Parenting is always tricky, but it’s often easier when the parent can see him or herself reflected in the child. In Francis’ case, his oldest son has his quiet personality. “Parenting Stefan is so much less stressful because I understand him more—I see a younger version of myself. Parenting Claire is unfamiliar territory.” 
Appreciating differences
Tawnya, mother of four, is president of a company that does cultural consulting. She spends her days training professionals who are preparing to move to another country due to a new assignment or who are soon embarking on a shorter-term, cross-cultural business venture. Tawnya sees a connection between training people in the practices and nuances of another culture and parenting children who approach life differently than their parents. 
“I think we all naturally assume that if everyone was more like ourselves, everything would be better,” she says. “But what I’ve learned through my work, and even more through my parenting, is that God reveals himself in other people in so many more ways than he’s revealed himself in me and in my life.”
Francis feels that through the years, he has made a conscious effort to work with Claire in situations where her natural impulsivity is a positive. “Claire is the one I invite to join me if I have any furniture to put together or a project like that. She makes everything quicker. I’ll be sitting there reading the directions and she’ll dive in and put together half the bookshelf before I look up again. Finding situations like this where I know she’ll be successful helps me see her gifts more easily.” 
Emma, mother of three, says that she and her husband Sam are not athletes, but their son Henry is. “It’s been so cool for us two theater geeks to have a jock for a son. He has expanded our world and has helped us learn so much from his fearless love of sports.” 
Pieces of a puzzle
Parents who do best navigating a relationship with a child who is very different than they are see goodness in both themselves and their child. Just as it’s erroneous to think that the parents’ way is the only way, parents need to make sure that they don’t allow their children’s approach to eclipse their own wisdom. Successful parents recognize that family life can be like a complex jigsaw puzzle: it may not be obvious at first where pieces fit together. But searching and finding a connection—where parent and child complement each other—is satisfying, and absolutely worth the effort. 

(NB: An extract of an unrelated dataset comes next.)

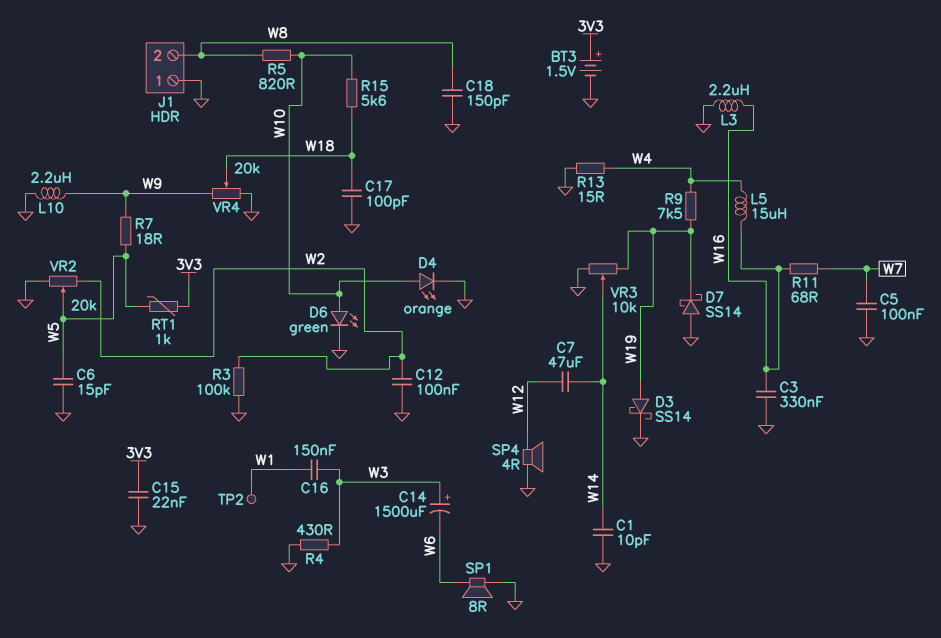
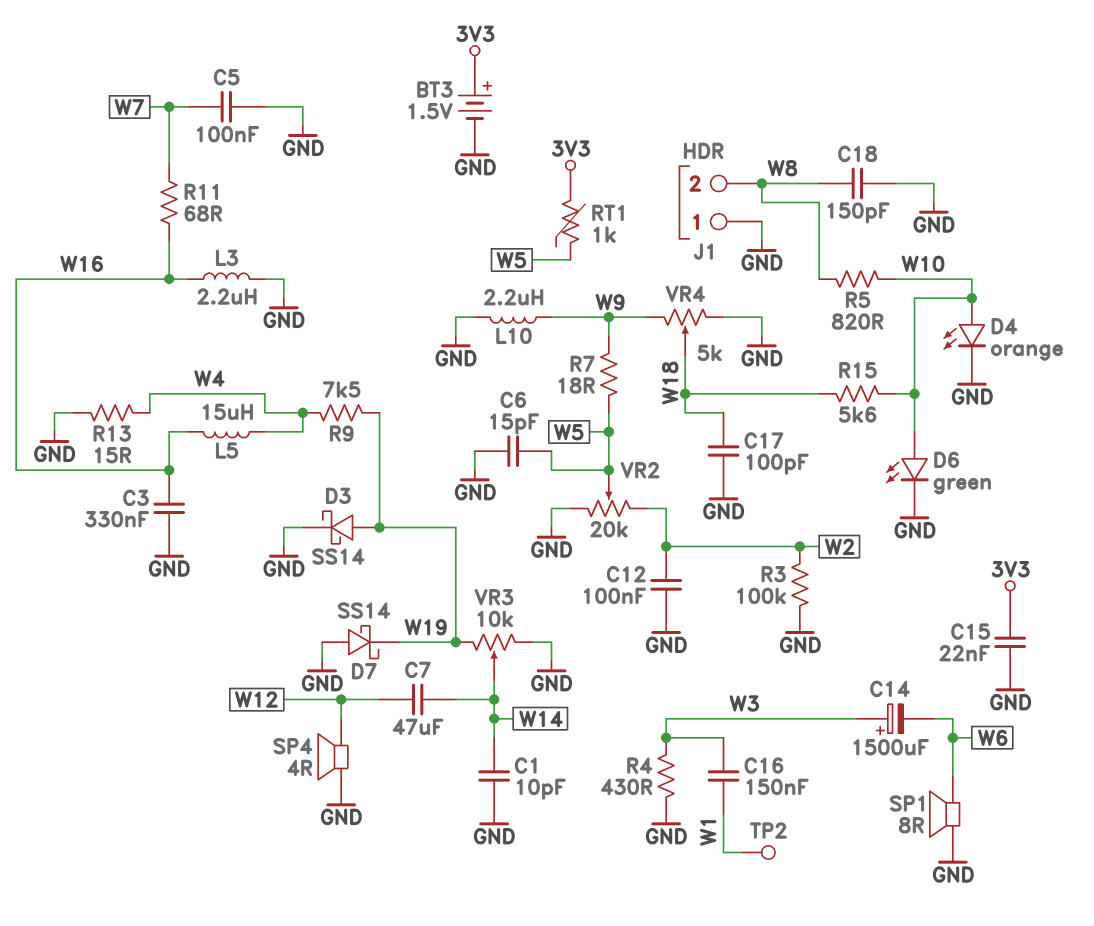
VR4: 20k (GND, W9, wiper W18) -> 5k (GND, W9, wiper W18)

Amy’s son Jack was a talented high school basketball player and a very good student. When it came time to make a decision for college, Jack was considering a tiny college because he knew he wouldn’t be able to make the team at a larger school. Amy saw he was approaching college through the lens of basketball, rather than as an important life stage with many dimensions and a holistic impact.

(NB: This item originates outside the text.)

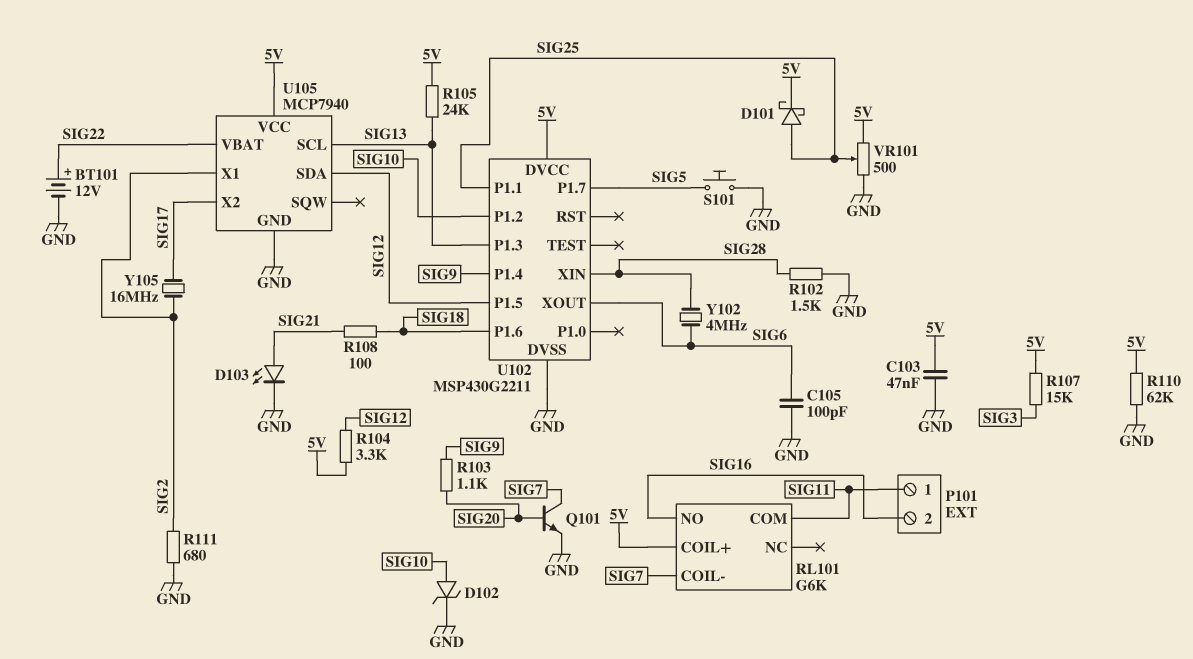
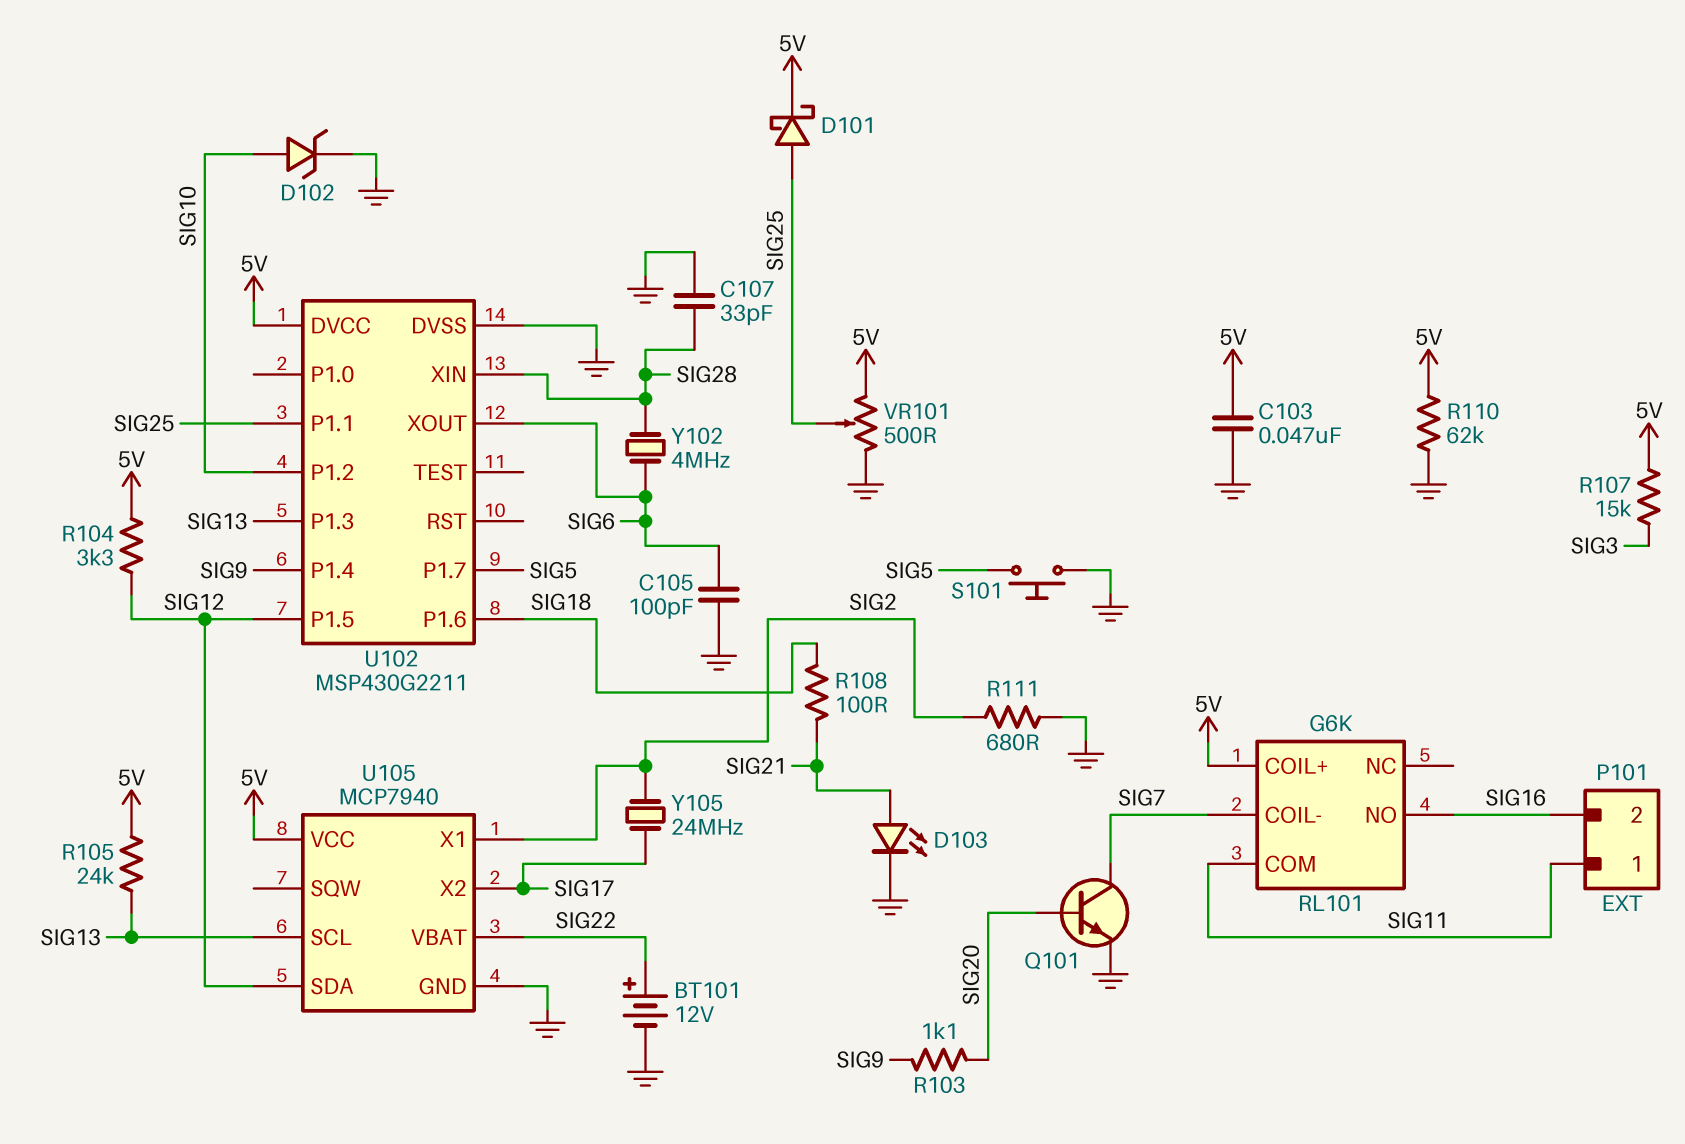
C107: none -> 33pF (GND, SIG28)
R102: 1.5k (GND, SIG28) -> none
Y105: 16MHz (SIG2, SIG17) -> 24MHz (SIG2, SIG17)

“I sat down with him and explained that while I never had the experience of giving 10 years of my life to a sport, as he had, he needed to evaluate his dream of playing college ball from a few different perspectives,” she says. “I asked him if he got injured and couldn’t play, would that college still be the place that he wanted to go?” Jack eventually chose a larger university where he wouldn’t be able to make the team, but which was a significantly better fit for him academically.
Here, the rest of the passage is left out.